Word2Vec using continuous bag-of-words

Word2Vec is a method of producing word embeddings, which are dense vector representations of words. In contrast to our previous article which had sparse representations (mostly zeros), dense vectors contain real valued numbers.

The algorithm we will be focusing on here is called continuous bag-of-words (CBOW).

cbow

CBOW is basically just predicting a word given its context, which is the n words on the left and right of the target word. If you do this with a large corpora using a sliding window then you will be able to create embeddings for each word.

Since each word will be both a context and a target word in our vocabularly, the output will be two embeddings for each word: the target embedding and the context embedding. We will only need the target embedding. (Image below from Juravsky and Martin, SPL 3rd ed.)

cbow_embeddings

First, we will import the needed modules from Pytorch and use the book Siddhartha as our corpus.

import torch
import torch.nn as nn
import torch.nn.functional as F
import torch.optim as optim
from torch.utils.data import Dataset, DataLoader
import urllib.request
import string

book = []
book_url_txt = 'https://www.gutenberg.org/cache/epub/2500/pg2500.txt'

# Append each line in the book to the list
for line in urllib.request.urlopen(book_url_txt):
book.append(line.decode('utf-8').strip())

# Remove the beginning opening remarks that are not useful
book = book[48:]

# Split up the sentence into individual words
book = [sent.split() for sent in book if sent != '']

# Remove punctuation from each word
book = [word.lower().translate(str.maketrans('', '', string.punctuation))
for li in book for word in li]

Here, we are doing some preprocessing work to make the corpus useful:

  • splitting up the sentence into individual words
  • removing punctuation
  • keeping distinct words only

At the end, our vocabularly will only contain distinct words (4076).

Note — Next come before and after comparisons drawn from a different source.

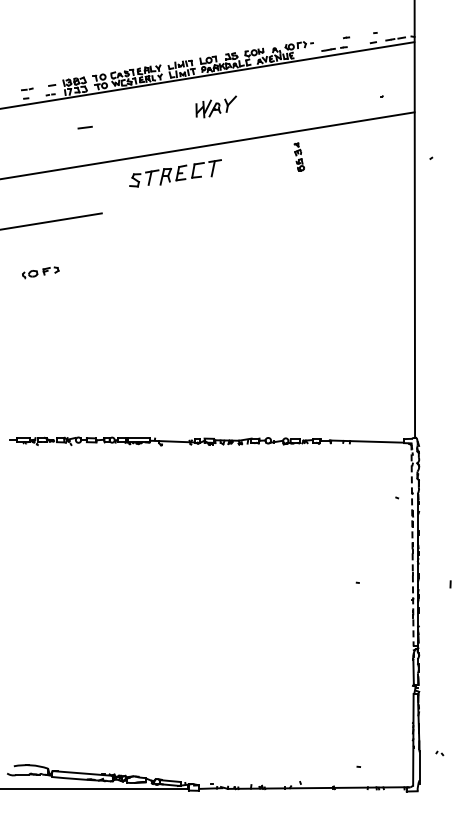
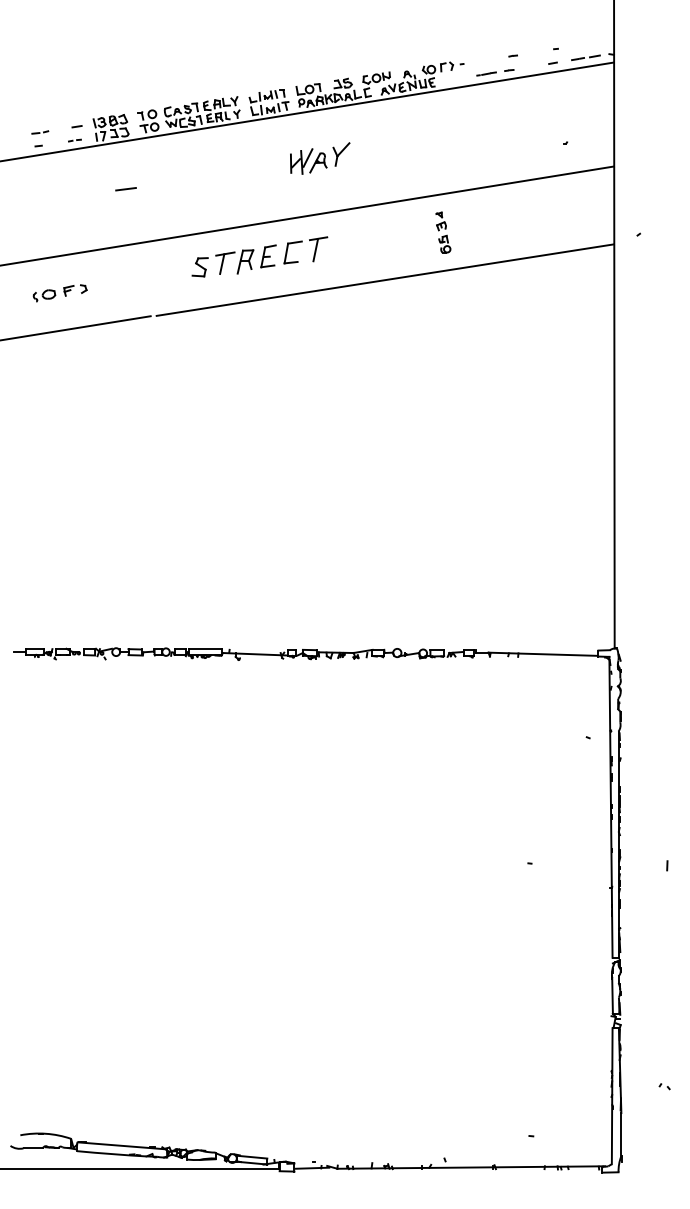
line: (259, 188) -> (384, 279), added
part: (40, 272) -> (59, 292), moved
line: (412, 544) -> (610, 806), dashed -> solid
part: (439, 753) -> (664, 1086), moved

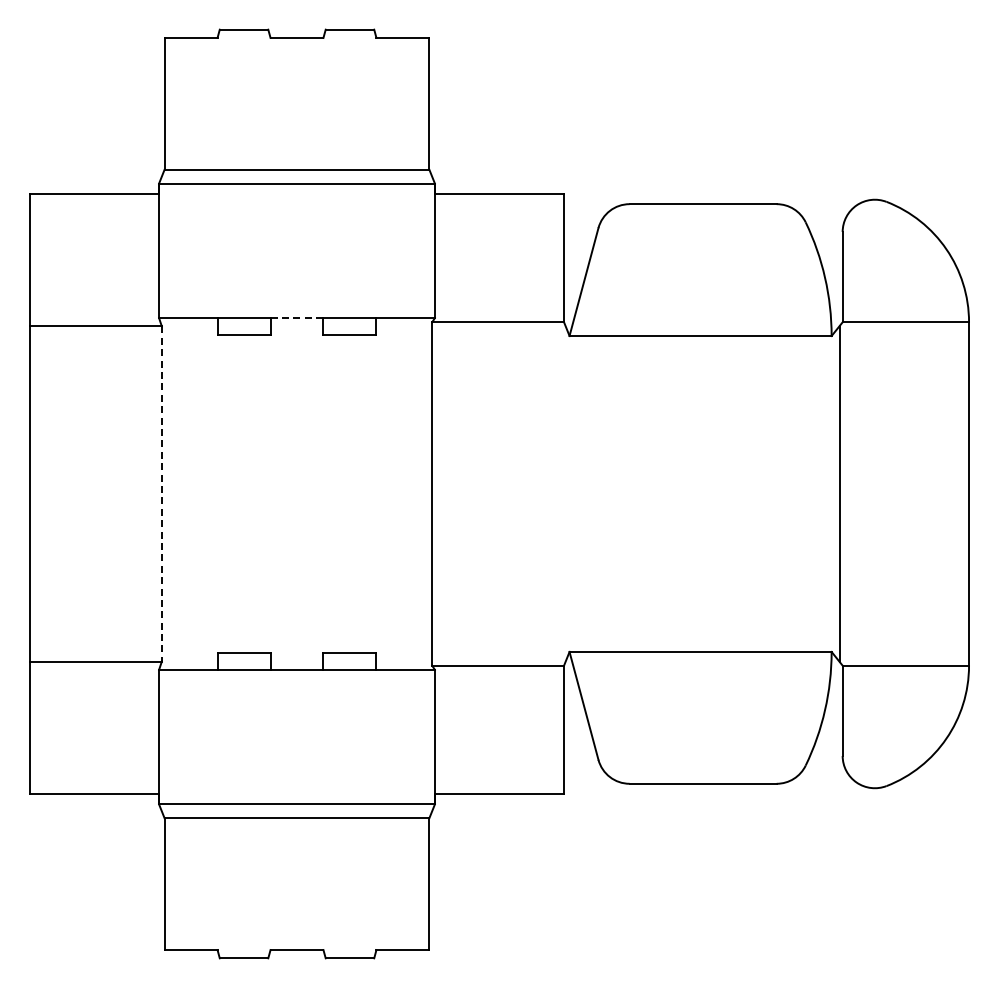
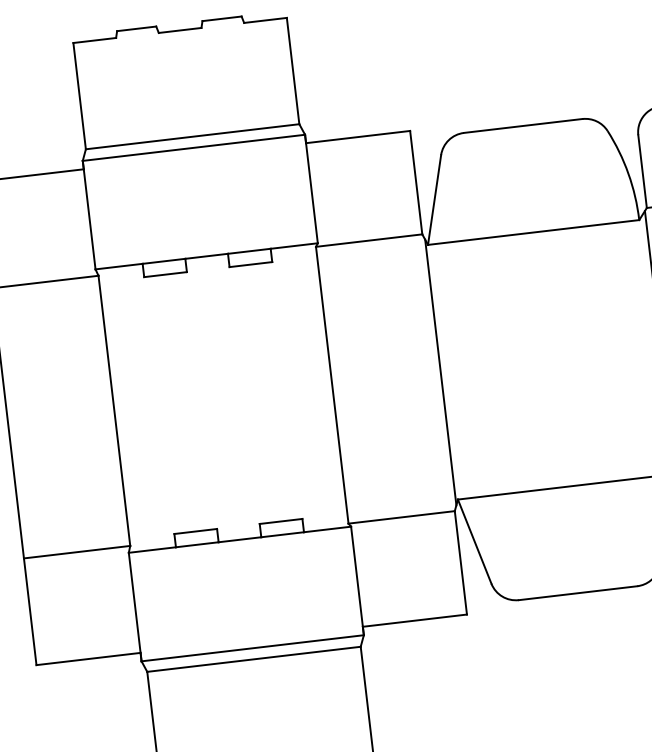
line: (297, 318) -> (207, 256), dashed -> solid
line: (566, 493) -> (440, 372), added
line: (161, 494) -> (114, 411), dashed -> solid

def distinct_words(corpus):
""" Determine a list of distinct words for the corpus.
Params:
corpus (list of list of strings): corpus of documents
Return:
corpus_words (list of strings): sorted list of distinct words across the corpus
num_corpus_words (integer): number of distinct words across the corpus
"""

corpus_words = []
num_corpus_words = -1

all_corpus_words = [y for x in corpus for y in x]
distinct_words = set(all_corpus_words)
corpus_words = sorted(list(distinct_words))
num_corpus_words = len(corpus_words)

return corpus_words, num_corpus_words


corpus_words, num_corpus_words = distinct_words([book])

num_corpus_words
# 4076

Now we want to create two indexes. First is a word to index so that we can easily look up the index of each word in our vocabulary.
The other index is an index to word that allows us to do the reverse, lookup a word using an index.

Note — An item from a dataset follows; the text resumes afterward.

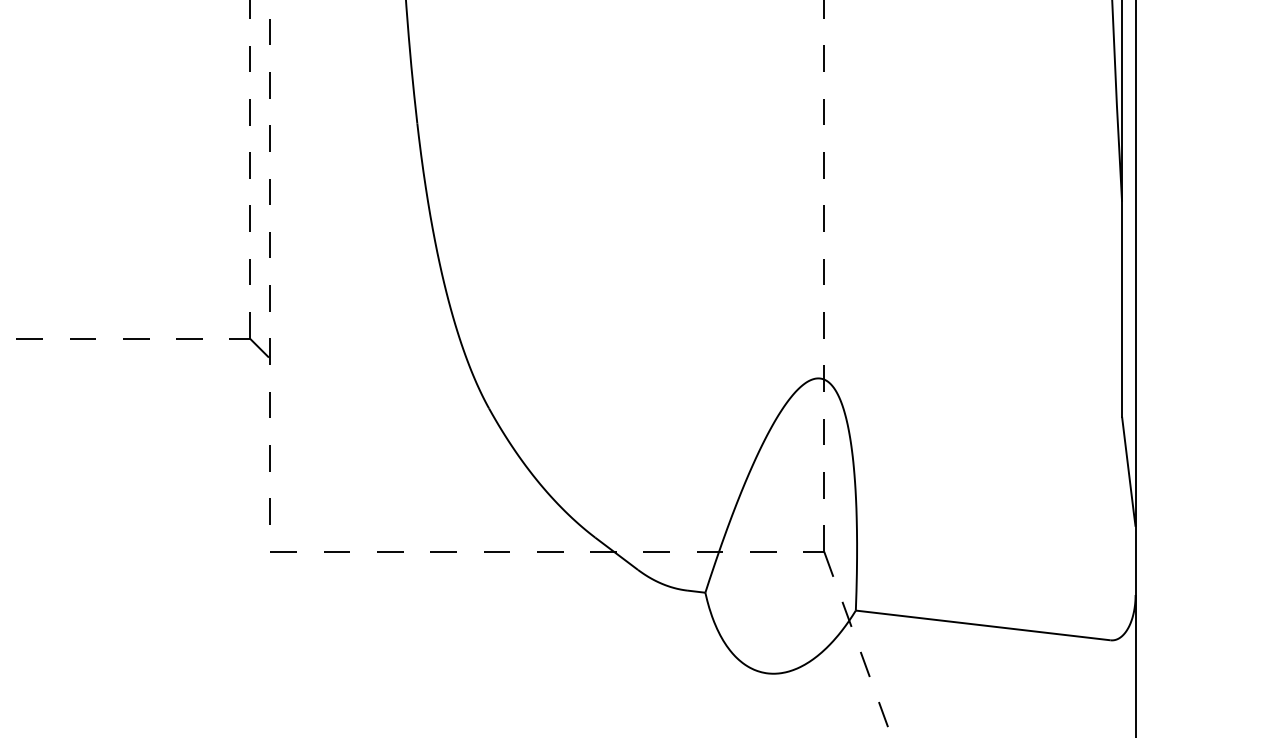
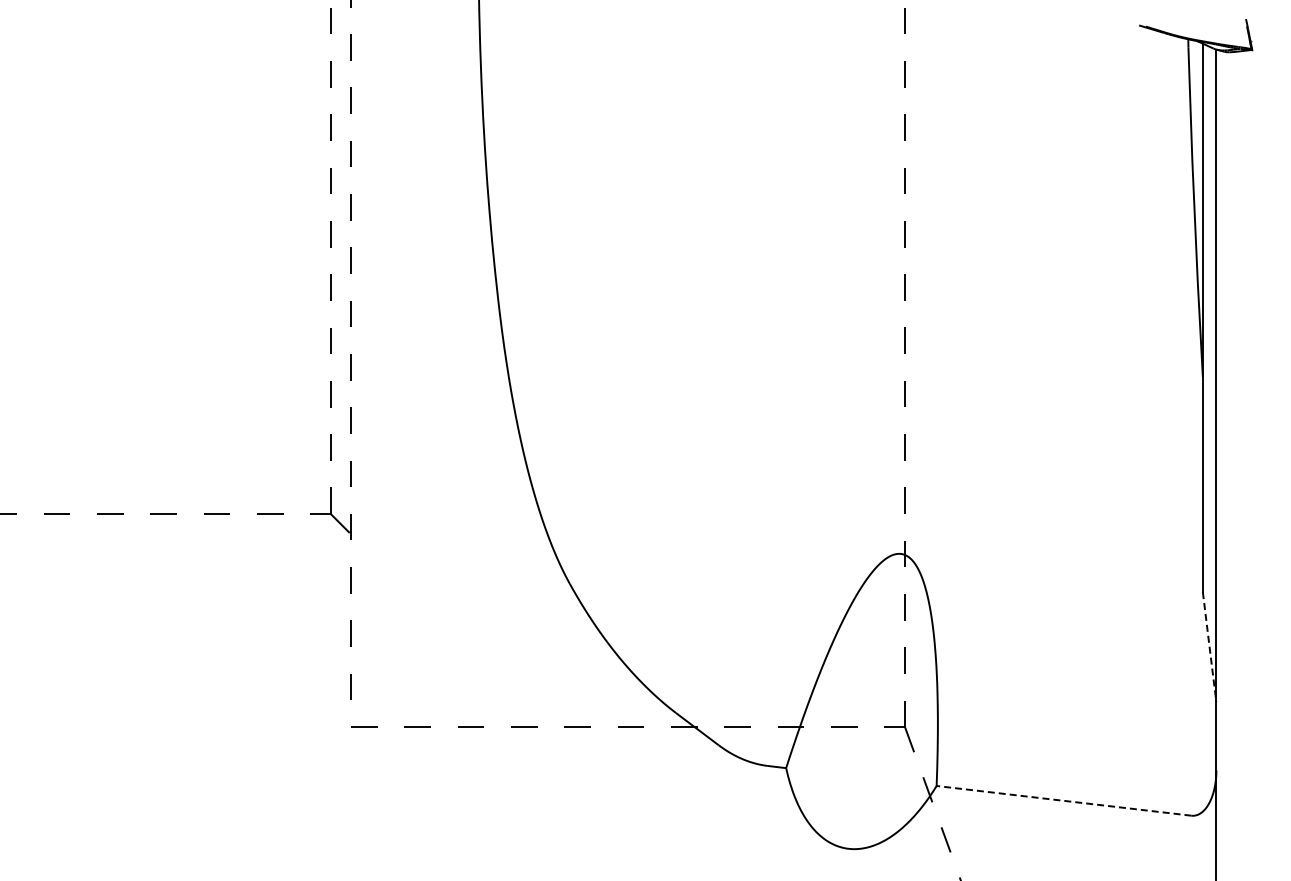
line: (1128, 473) -> (1209, 648), solid -> dashed
line: (982, 625) -> (1063, 800), solid -> dashed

word_to_ix = dict(zip(corpus_words, range(num_corpus_words)))
ix_to_word = {ix:word for ix, word in enumerate(corpus_words)}

word_to_ix['enlightenment']
# 1171

This part is where we create the context and target words for our training set. We are using a window size of n=2, meaning that for each target word, we will be looking at 2 words on the left and 2 words on the right as the context.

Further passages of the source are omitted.